Alors que l'attention se pose tranquillement dans le cœur, sans savoir, l'arrière-plan finit par prendre conscience. À un moment donné, nous reconnaissons que c'est là ce que nous sommes réellement : une conscience infinie, ouverte, vide et éveillée. Cette reconnaissance apporte une grande liberté, car nous constatons que nous ne sommes limités ni par l'espace ni par le temps. Nous ne sommes pas du tout ce que nous pensions être. Aucune histoire ni image ne peut nous définir ni nous confiner. Lorsque nous reconnaissons notre véritable nature comme cette conscience illimitée, nous ressentons notre corps comme étant en nous, tel un nuage dans un ciel clair. Certaines traditions spirituelles s'arrêtent là, satisfaites de cette réalisation transcendante.

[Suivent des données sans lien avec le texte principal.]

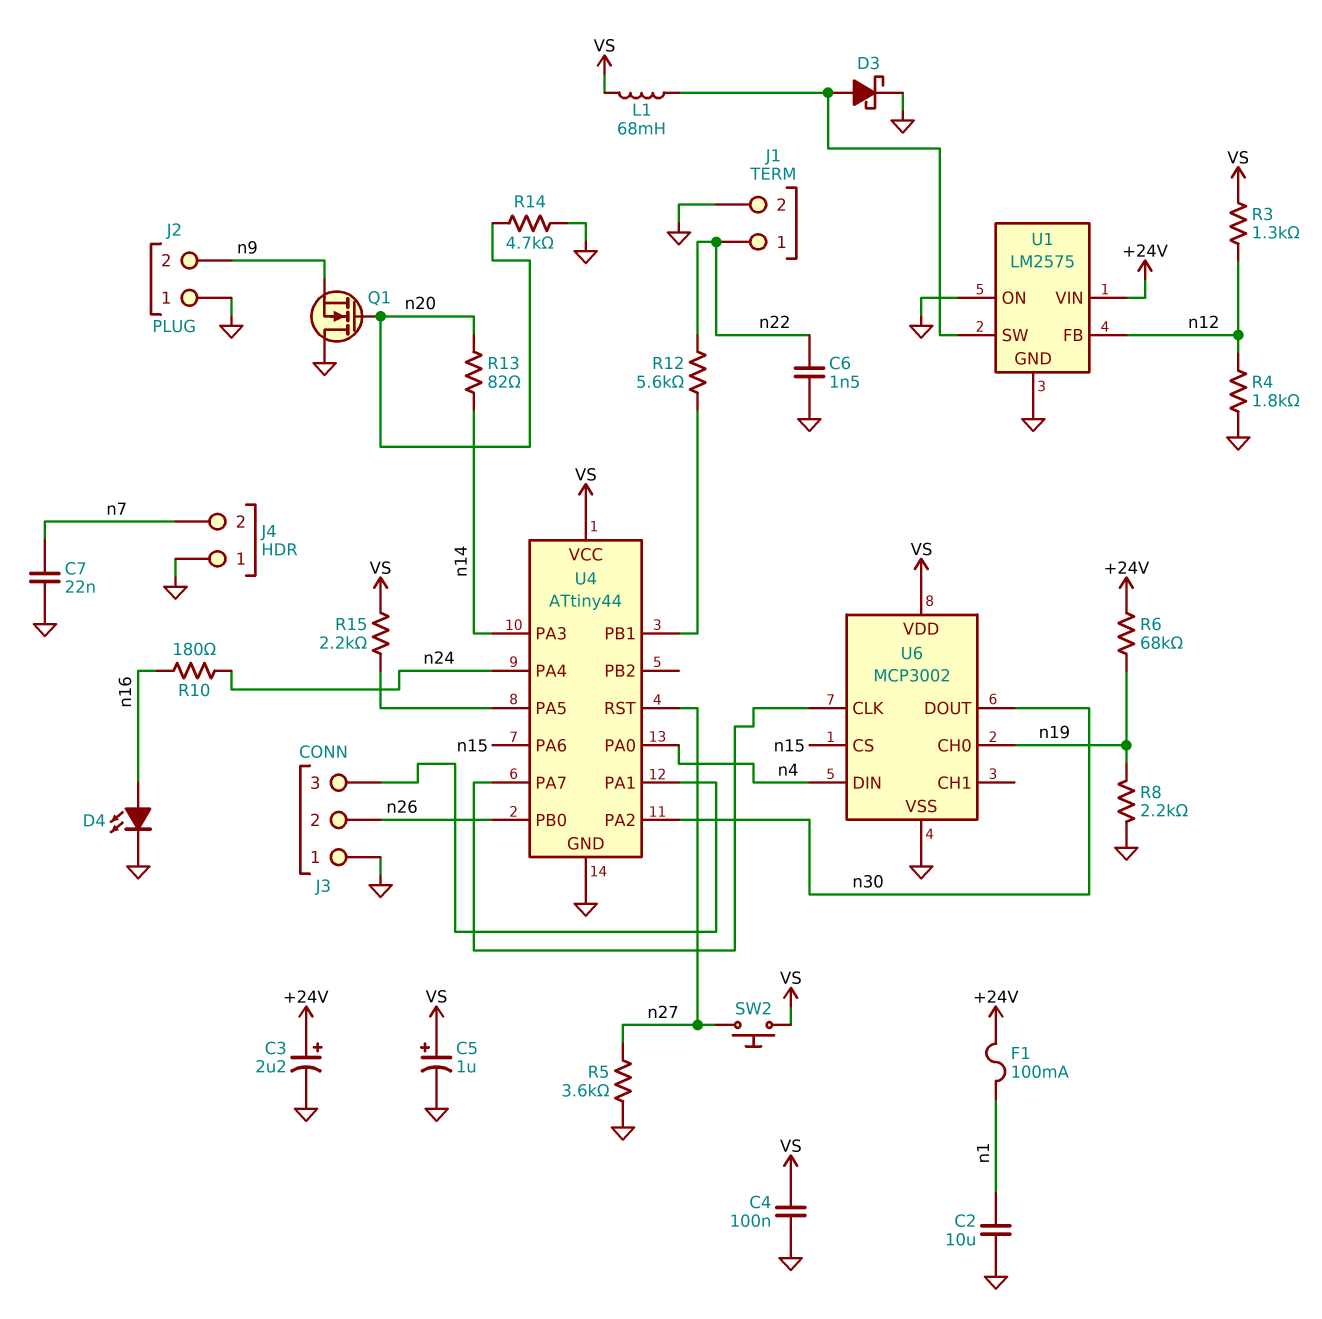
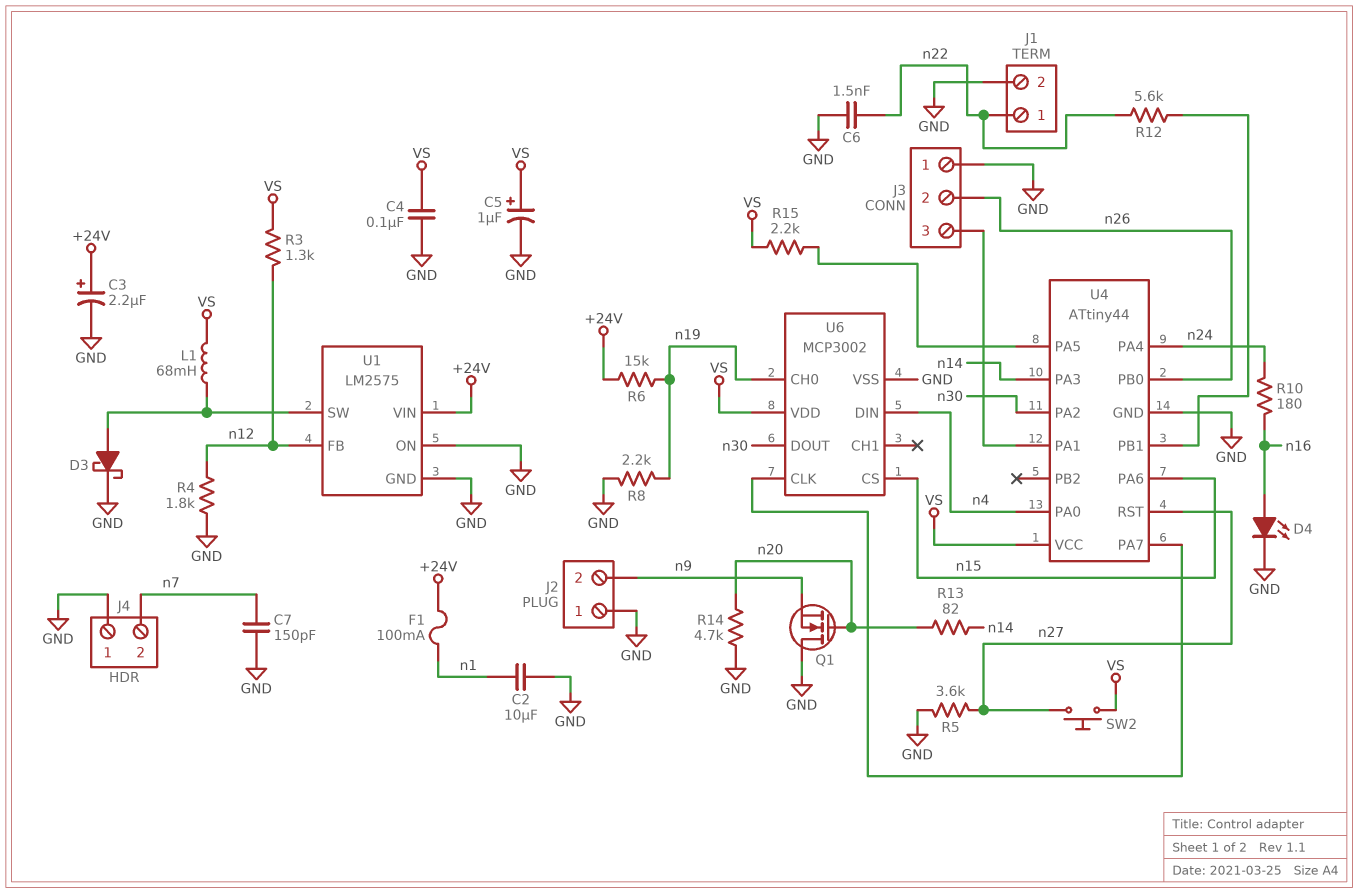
C7: 22nF (GND, n7) -> 150pF (GND, n7)
R6: 68k (+24V, n19) -> 15k (+24V, n19)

Il y a quelques années, alors que j'étais professeur à l'Institut d'études intégrales de Californie, l'un de mes étudiants, Dan Scharlack , méditant bouddhiste depuis des années, m'a contacté et m'a demandé si je pouvais être là pour lui, alors qu'il traversait une intense période d'ouverture spirituelle. Sans réfléchir, j'ai accepté, même si nous nous étions rencontrés récemment et que j'ignorais ce que cela impliquait d'être là. Il s'est avéré que mon soutien était tout ce dont il avait besoin. Il est revenu une ou deux semaines plus tard et m'a raconté avoir vécu l'expérience dramatique suivante :
Je voulais juste me laisser aller dans le vide, quoi qu'il arrive. C'était étrange, mais dès que la décision a été prise, j'ai aussi eu spontanément le sentiment que je savais comment y accéder et le traverser. Néanmoins, j'avais envie d'avoir quelqu'un à mes côtés au cas où quelque chose de grave arriverait…
Alors que j'arrivais à la même impasse, j'ai senti mon torse se mettre à trembler. Mon cœur battait si fort qu'il semblait sur le point de sortir de ma poitrine. Tout mon corps était pris de violentes convulsions qui m'ont presque fait tomber du coussin [de méditation]. J'ai tressailli en avant, puis en arrière, et tout en moi semblait hurler. Mon corps convulsait comme jamais auparavant. Malgré tout cela, j'avais le sentiment qu'il me fallait rester avec ce vide, quoi qu'il arrive. Un profond abandon m'a envahi, et j'ai su à cet instant que j'étais prêt à mourir pour cela.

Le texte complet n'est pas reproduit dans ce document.